Please run demo.py for full demonstrations. This repo generates 256x256 images.

Load Model

from diffusers import DiffusionPipeline
import torch

device = torch.device('cuda' if torch.cuda.is_available() else 'cpu')

pipeline = DiffusionPipeline.from_pretrained(
    "xiangjx/MuPaD-256",
    custom_pipeline="xiangjx/MuPaD-256",
    trust_remote_code=True,
)
pipeline.to(device)

Text-to-Image Generation

Generate histopathology images from a text prompt.
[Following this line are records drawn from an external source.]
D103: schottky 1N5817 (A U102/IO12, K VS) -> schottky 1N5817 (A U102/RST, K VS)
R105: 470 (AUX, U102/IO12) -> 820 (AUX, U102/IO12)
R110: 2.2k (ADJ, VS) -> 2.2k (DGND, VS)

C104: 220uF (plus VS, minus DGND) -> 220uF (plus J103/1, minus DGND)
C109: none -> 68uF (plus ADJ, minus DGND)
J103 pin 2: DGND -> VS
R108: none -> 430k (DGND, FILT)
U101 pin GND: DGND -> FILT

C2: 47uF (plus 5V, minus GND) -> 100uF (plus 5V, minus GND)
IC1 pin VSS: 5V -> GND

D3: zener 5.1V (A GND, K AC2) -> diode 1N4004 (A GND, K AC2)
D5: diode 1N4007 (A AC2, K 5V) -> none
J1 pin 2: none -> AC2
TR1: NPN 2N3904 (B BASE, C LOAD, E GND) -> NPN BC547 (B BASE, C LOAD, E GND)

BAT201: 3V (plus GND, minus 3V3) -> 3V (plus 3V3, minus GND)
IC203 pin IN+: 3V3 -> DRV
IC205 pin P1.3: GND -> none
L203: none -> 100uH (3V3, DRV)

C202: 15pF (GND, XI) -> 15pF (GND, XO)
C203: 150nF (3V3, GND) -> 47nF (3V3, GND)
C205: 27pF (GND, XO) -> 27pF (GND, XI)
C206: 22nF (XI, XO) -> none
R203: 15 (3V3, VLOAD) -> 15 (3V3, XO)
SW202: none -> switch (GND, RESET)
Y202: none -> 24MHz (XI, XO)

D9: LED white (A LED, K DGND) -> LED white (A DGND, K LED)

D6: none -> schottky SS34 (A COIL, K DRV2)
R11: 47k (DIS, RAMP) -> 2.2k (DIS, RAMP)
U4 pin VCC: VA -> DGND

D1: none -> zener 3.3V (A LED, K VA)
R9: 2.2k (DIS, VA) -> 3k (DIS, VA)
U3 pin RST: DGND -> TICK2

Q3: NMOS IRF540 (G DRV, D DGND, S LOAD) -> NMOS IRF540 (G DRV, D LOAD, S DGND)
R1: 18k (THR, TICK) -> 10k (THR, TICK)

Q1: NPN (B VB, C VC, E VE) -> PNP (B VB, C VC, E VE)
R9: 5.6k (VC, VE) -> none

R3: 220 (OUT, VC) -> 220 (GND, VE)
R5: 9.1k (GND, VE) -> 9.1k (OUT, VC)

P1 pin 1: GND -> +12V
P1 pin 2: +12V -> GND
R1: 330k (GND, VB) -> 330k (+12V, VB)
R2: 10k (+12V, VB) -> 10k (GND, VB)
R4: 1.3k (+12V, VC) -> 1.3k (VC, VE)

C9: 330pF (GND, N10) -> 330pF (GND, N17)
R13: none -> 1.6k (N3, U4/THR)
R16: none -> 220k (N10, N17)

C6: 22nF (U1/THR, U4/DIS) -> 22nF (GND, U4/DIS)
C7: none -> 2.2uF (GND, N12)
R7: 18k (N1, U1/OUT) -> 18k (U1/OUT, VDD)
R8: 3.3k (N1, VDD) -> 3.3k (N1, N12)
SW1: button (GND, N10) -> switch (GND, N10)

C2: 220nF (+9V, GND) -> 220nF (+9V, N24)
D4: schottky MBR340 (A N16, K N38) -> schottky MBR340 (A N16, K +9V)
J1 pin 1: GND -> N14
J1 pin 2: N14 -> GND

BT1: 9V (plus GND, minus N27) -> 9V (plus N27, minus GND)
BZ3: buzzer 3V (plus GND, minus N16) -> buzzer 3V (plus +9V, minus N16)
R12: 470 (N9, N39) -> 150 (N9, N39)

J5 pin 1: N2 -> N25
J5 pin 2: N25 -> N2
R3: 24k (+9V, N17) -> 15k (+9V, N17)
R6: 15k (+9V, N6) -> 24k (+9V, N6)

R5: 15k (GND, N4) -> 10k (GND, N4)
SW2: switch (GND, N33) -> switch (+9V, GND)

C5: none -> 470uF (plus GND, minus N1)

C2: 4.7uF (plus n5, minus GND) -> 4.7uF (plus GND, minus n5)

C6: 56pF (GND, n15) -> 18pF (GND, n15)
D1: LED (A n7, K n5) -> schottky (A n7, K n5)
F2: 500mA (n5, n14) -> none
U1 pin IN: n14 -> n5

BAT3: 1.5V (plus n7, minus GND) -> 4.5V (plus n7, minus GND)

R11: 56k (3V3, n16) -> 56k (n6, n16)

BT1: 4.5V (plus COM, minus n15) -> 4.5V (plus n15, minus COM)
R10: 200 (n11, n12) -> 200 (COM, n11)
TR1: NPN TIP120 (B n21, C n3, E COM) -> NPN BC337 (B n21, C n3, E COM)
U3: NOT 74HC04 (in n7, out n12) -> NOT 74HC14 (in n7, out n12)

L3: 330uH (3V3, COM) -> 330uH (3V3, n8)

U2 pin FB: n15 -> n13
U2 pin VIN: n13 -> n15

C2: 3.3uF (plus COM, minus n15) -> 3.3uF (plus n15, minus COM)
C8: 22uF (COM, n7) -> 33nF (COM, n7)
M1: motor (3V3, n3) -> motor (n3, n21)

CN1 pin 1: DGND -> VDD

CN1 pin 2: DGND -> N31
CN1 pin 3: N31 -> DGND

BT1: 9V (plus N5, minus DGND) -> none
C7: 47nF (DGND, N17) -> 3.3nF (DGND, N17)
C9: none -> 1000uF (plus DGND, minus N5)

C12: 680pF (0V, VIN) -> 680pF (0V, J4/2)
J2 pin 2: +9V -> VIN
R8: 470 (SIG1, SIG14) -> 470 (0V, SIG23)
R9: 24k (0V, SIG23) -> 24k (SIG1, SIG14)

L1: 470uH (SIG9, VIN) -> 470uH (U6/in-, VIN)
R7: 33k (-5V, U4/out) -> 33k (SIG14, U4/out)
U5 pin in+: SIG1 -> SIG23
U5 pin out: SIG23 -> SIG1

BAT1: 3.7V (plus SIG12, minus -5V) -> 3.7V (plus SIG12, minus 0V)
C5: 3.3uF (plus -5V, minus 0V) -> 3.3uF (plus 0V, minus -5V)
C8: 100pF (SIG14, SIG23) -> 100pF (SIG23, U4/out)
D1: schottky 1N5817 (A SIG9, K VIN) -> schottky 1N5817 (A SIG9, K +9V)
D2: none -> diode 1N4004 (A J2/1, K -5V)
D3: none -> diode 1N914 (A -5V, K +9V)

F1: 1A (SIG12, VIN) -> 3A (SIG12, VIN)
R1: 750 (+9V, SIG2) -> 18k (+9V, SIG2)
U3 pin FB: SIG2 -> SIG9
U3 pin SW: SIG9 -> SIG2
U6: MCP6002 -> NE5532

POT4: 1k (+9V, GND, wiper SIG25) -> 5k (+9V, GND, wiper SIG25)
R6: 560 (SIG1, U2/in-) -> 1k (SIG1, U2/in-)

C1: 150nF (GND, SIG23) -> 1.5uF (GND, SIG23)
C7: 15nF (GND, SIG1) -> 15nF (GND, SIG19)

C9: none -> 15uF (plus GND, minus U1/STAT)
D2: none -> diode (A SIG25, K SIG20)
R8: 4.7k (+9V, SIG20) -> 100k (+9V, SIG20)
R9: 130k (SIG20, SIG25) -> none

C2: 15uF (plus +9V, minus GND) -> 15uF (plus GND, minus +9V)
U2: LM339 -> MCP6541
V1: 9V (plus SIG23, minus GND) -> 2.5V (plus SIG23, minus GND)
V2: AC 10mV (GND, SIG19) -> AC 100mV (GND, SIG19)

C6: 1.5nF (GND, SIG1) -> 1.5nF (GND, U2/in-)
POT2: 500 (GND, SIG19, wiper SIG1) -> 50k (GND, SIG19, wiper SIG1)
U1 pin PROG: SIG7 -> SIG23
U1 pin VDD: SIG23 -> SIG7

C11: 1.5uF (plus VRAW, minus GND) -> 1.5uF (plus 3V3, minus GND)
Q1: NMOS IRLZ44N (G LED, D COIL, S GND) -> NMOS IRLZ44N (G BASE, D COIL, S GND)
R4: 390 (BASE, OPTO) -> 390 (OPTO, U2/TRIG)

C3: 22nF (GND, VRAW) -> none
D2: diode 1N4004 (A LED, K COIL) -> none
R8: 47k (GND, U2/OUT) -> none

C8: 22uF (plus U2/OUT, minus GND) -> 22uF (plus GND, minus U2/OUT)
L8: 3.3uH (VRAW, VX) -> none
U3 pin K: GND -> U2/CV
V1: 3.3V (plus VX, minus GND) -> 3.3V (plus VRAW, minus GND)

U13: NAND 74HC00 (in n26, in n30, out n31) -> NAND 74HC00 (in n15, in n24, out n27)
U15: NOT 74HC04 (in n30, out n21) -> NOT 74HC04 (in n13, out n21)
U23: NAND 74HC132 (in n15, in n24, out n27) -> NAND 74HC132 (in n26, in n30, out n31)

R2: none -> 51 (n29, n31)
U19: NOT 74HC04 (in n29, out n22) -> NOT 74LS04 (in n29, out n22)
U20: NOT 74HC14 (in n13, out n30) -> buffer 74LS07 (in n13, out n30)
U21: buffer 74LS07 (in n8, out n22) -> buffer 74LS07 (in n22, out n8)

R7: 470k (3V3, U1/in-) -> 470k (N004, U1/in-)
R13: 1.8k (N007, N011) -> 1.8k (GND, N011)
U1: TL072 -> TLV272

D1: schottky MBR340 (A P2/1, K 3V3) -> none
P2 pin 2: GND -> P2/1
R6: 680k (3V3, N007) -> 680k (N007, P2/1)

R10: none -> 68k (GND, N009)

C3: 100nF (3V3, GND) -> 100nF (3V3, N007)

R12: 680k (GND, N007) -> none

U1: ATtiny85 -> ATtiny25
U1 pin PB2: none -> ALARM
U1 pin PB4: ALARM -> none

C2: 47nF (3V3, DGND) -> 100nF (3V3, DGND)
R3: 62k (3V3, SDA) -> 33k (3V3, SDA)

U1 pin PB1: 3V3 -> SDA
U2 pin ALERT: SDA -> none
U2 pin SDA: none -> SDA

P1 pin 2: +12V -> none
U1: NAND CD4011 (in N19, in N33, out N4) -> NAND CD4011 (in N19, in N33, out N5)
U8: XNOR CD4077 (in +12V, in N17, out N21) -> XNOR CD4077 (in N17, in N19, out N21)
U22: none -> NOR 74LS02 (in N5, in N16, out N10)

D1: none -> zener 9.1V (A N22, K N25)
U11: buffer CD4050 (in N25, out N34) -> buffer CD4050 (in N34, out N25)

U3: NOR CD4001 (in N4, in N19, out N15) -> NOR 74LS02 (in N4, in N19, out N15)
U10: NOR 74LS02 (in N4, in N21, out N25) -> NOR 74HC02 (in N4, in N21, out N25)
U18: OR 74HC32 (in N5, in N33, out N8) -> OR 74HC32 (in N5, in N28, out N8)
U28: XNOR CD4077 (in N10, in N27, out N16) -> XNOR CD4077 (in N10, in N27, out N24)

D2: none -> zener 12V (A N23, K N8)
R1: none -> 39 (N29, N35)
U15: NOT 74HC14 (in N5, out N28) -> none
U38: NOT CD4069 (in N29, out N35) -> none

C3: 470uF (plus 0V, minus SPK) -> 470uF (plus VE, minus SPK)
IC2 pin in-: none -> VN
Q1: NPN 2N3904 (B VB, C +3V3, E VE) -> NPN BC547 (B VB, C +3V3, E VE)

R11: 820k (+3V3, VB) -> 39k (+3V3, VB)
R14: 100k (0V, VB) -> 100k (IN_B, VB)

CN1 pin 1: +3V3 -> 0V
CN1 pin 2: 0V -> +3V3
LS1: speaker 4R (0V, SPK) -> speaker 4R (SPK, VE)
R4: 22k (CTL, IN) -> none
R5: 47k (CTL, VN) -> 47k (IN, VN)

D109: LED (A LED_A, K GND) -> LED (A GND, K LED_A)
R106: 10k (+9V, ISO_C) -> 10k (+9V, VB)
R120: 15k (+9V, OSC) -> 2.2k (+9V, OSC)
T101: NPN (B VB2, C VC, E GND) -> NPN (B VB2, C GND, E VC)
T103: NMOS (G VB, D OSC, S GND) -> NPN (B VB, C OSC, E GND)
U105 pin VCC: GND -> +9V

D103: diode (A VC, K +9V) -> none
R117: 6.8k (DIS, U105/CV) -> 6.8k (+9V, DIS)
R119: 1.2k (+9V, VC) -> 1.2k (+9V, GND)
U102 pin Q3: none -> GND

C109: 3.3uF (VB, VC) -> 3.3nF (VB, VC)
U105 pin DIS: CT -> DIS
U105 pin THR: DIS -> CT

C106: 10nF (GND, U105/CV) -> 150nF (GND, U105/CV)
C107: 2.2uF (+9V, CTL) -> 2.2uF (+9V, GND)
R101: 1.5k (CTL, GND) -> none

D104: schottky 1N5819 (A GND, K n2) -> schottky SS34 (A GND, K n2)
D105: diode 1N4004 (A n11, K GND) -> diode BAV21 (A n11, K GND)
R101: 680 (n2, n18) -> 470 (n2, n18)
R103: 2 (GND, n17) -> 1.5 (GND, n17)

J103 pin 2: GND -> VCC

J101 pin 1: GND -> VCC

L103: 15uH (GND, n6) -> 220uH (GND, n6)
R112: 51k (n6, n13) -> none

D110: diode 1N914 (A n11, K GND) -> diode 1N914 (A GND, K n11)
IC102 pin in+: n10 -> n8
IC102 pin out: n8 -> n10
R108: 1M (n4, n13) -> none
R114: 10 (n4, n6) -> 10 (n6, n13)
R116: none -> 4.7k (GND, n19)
# Text-to-Image generation
prompt = "lung adenocarcinoma"

output_t2i = pipeline(
    prompt=prompt,
    modality="text",
    num_images_per_prompt=4,
    num_inference_steps=250,
    guidance_scale=2.5,
    guidance_high=0.75,
    guidance_low=0.0,
    mode="sde",
    path_type="linear",
    seed=42
)

for i, img in enumerate(output_t2i["images"]):
    img.save(f"text2image_{i}.png")

Text2image

Image-to-Image Generation

Generate images conditioned on a reference image.

from PIL import Image

# Load reference image
# Ensure you have a reference image path
raw_image = Image.open("test_image.png").convert("RGB")

output_i2i = pipeline(
    image=raw_image,
    modality="image",
    num_images_per_prompt=4,
    num_inference_steps=250,
    guidance_scale=2.5,
    guidance_high=0.75,
    guidance_low=0.0,
    mode="sde",
    path_type="linear",
    seed=42
)

for i, img in enumerate(output_i2i["images"]):
    img.save(f"image2image_{i}.png")

Image2image

Software Dependencies

  • torch>=2.0.0
  • diffusers>=0.35.1
  • timm>=0.9.0
  • pillow
  • huggingface-hub
  • dictdot
  • einops
  • fairscale
  • transformers==4.57.3
  • sentencepiece